• _Description of the task_: Would you please give the entries again word for word, with no images in your copy?

[Dataset records Boundary: Start]

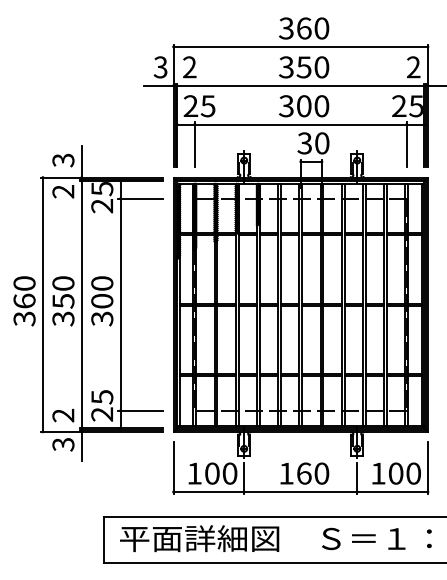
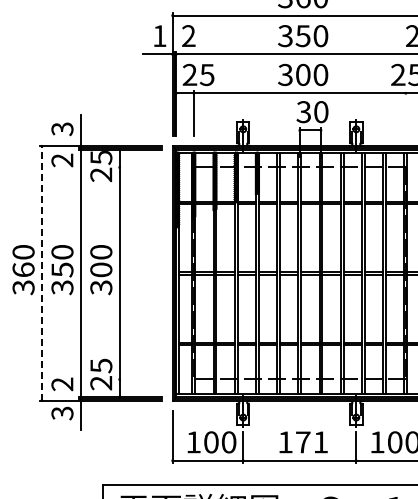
text: (160, 67) -> (159, 36), 3 -> 1
line: (406, 144) -> (405, 113), removed
line: (140, 198) -> (139, 167), removed
line: (42, 304) -> (41, 273), solid -> dashed
line: (140, 410) -> (139, 379), removed
text: (313, 473) -> (312, 442), 160 -> 171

[Dataset records Boundary: End]

• _Solved exercise_:
text: (160, 67) -> (159, 36), 3 -> 1
line: (406, 144) -> (405, 113), removed
line: (140, 198) -> (139, 167), removed
line: (42, 304) -> (41, 273), solid -> dashed
line: (140, 410) -> (139, 379), removed
text: (313, 473) -> (312, 442), 160 -> 171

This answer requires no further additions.